Make this visible to Friends Only (or be even more selective, it's up to you). Under Hide this from, type your boss' name and anybody else you don't want to see your status updates. Save settings.

Your settings for Posts by me should now say Custom.

That's all there is to it. I prefer facebook over other more professional social networking sites, because it's a direct link to people (family and friends) who will typically go the extra mile to help you succeed. In my case, using facebook is much more effective than any recruiter has ever been.

Anyway, more on this later. Clearly facebook is only one piece of the puzzle -- you need to fix your resume and other things before you can get a job -- but it's a great place to start.

Sunday, July 4, 2010

The Job Market Sucks - Find A New Angle

I don't want to find a job. And I'm glad I don't have to look for one right now.

Quite honestly, the economy sucks. Unemployment is still at 9.5%, and out of 1.5 million fresh faces graduating from college each year, 60,000 of them are bright eyed, bushy tailed, and unemployed.

I wish I was making these numbers up. The other figure that depresses me is the 1.2 million people in the US who are not searching for work because they believe that no available work exists. People have given up.

But I found a job. I got my bachelor's in 2007, and have had a 9-5 ever since. And despite all this news about the economy being in the shitter, I managed to get a new job with a $10,000 raise in February. My former company was going through a salary freeze, and despite our division turning a record profit, I got tired of seeing the less profitable divisions benefit from our hard work without us doing the same. So I jumped ship.

And it isn't just me who is finding work in a troubled economy. My circle of friends, most of whom work for a giant aerospace company in the area, have each been promoted within their organizations a few times in the past three years. The point is that it can be done. If these guys can manage to hold onto their jobs and get promoted in a tough economy, I am willing to bet that other less fortunate college grads can do so too.

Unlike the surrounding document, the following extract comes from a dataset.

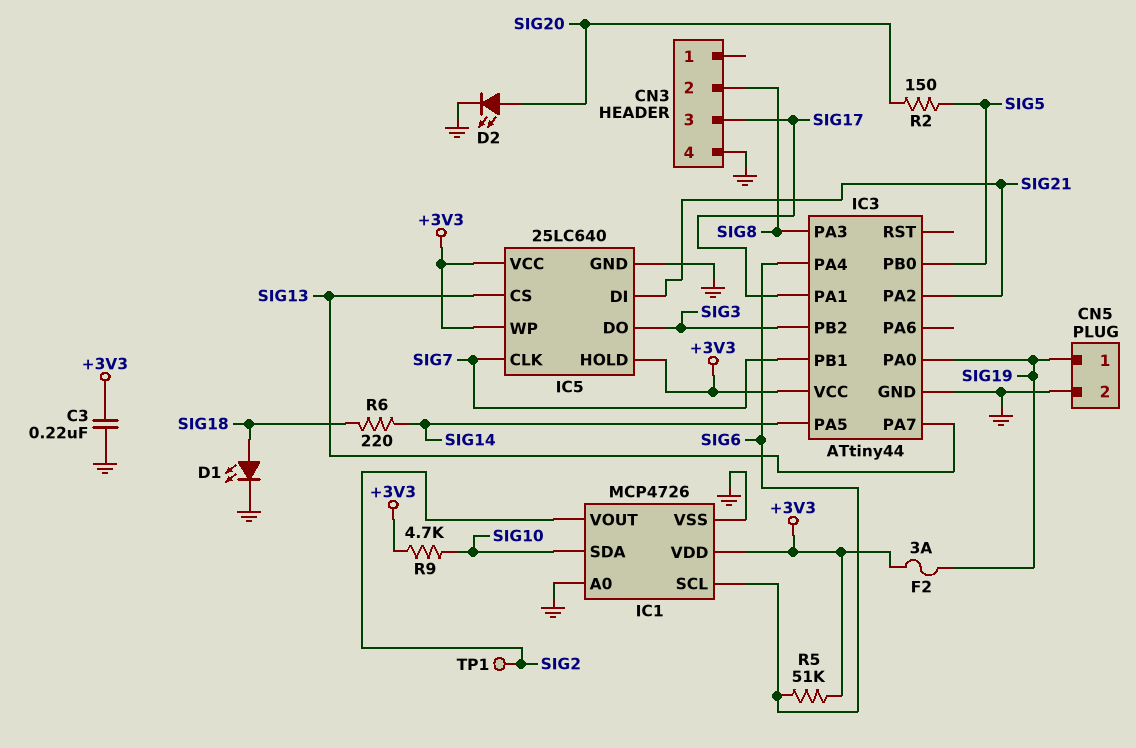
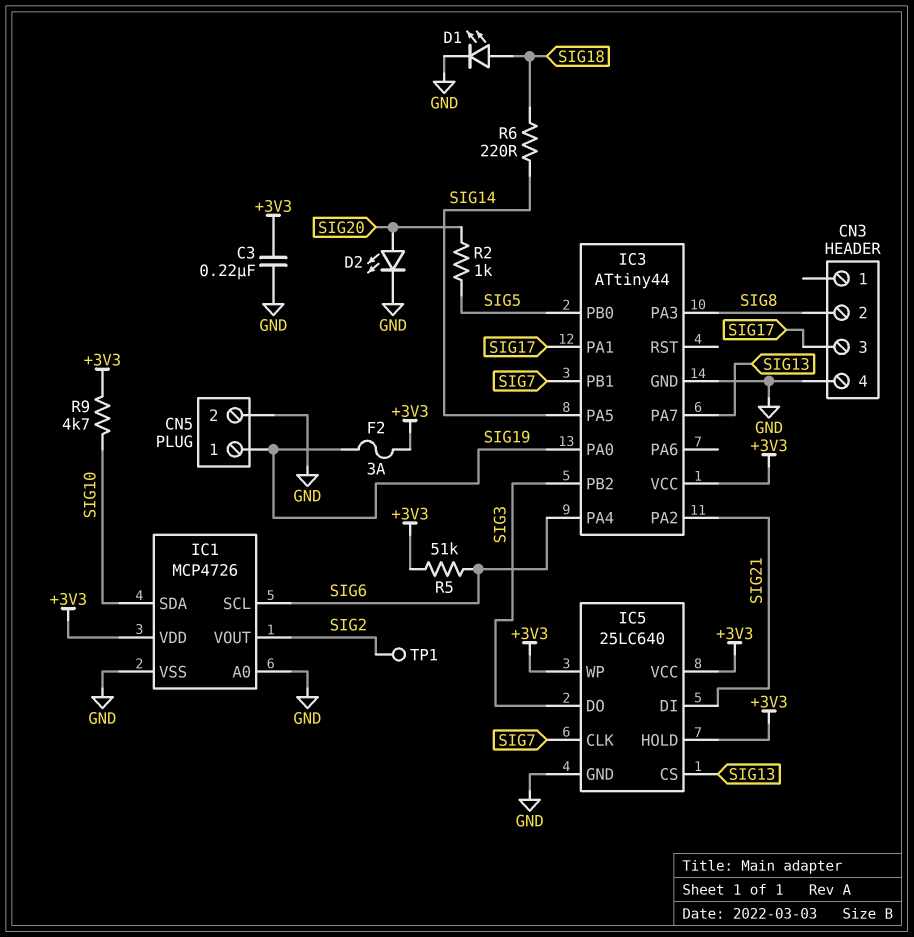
R2: 150 (SIG5, SIG20) -> 1k (SIG5, SIG20)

The job market has changed. And there are more people than ever competing for the same jobs in the same places. They get on a job site like CareerBuilder or Monster, they post their resume to any jobs that fit their desired criteria (which at this point is pretty much anything that doesn't require selling insurance), and they wait. A few weeks later, they talk to me about how frustrated they are that it hasn't panned out, "I've applied to 50 different jobs, and NONE of them will email or call me back!"

Then the victim mentality sets in. The unfairness of the whole damn situation overwhelms them, and they roll up their sleeves and try their luck on Craigslist. The process repeats.

You just have to learn how to play a different game.

I don't mean to hold anything in your face, or demean the fact that you may not have a job right now. I've been unemployed and searching before, and after a while it can really wear on you. But what I can do is share what has helped college graduates like me get work in a shitty economy. Anything to save you from moving back in with your parents.

My first piece of advice: accept that the world is an unfair place. Accept that it's also far more abundant than any bloated job site will indicate. Read "The Alchemist" if you want an inspirational folk tale to help your search. I'm serious.

Every single job that I have found throughout my career except one has been through somebody that I know. This isn't just about networking, it's about putting that social network that you have to good use. The BEST way to get an interview is through somebody you already know. Spamming job sites with your resume does not work, because that's exactly what everybody else is doing.

And yes, I found my $10k raise through somebody I knew. My personal and professional relationship with them got me an interview, and once my foot was in the door, getting a job became much simpler.